Assistir esse filme hoje e pensar que o modelo desenhado pelos gestores desse sistema serve de inspiração para toda uma geração de brasileiros e seus MBAs em saúde é o mais importante ponto na reflexão que nos conecta aos três fatos em destaque nesse post.
As possibilidades do desenvolvimento tecnológico da era digital são realmente imensas. Pensar na resolução da totalidade dos problemas médicos e da saúde com esse avanço no conhecimento ainda está no campo da ficção. Embora um horizonte utópico, ele está na mira de todos os que discursam sobre essas ciências. No entanto, a visão de totalidade, na busca de equidade na oferta de serviços está descartada e fora da agenda. Classificada frequentemente como utópica, a equidade saiu do ideário da política dos que se apossaram do sistema, que caminha para uma divisão cada vez mais contrastante entre dois mundos distantes.
Luiz Vianna
1- Eric Topol. The Criative Destruction of Medicine: how the digital revolution will create better health care. Perseus Books. NY, 2012.

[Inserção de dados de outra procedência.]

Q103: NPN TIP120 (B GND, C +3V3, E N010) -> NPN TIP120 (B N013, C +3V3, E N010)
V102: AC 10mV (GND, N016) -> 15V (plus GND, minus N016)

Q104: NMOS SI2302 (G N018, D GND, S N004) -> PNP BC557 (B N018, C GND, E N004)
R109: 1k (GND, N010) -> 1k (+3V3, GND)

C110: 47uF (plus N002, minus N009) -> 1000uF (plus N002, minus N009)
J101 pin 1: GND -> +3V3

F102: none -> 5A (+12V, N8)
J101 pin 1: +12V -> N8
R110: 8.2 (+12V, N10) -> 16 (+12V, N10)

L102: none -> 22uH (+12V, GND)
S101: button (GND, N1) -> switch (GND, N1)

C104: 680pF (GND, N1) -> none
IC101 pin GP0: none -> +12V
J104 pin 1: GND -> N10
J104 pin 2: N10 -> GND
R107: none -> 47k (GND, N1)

2- https://oppceufc.wordpress.com/2018/11/15/declaracao-do-ministerio-de-saude-publica/
3- Brasil. Lei nº 12.871, de 22 de outubro de 2013. Institui o Programa Mais Médicos, altera as Leis n. 8.745, de 9 de dezembro de 1993, e n. 6.932, de 7 de julho de 1981, e dá outras providências. Diário Oficial da União 2013; 23 out.
4- Scheffer, M. Para muito além do Programa Mais Médicos. Ciência & Saúde Coletiva. 21(9):2664-2666, 2016.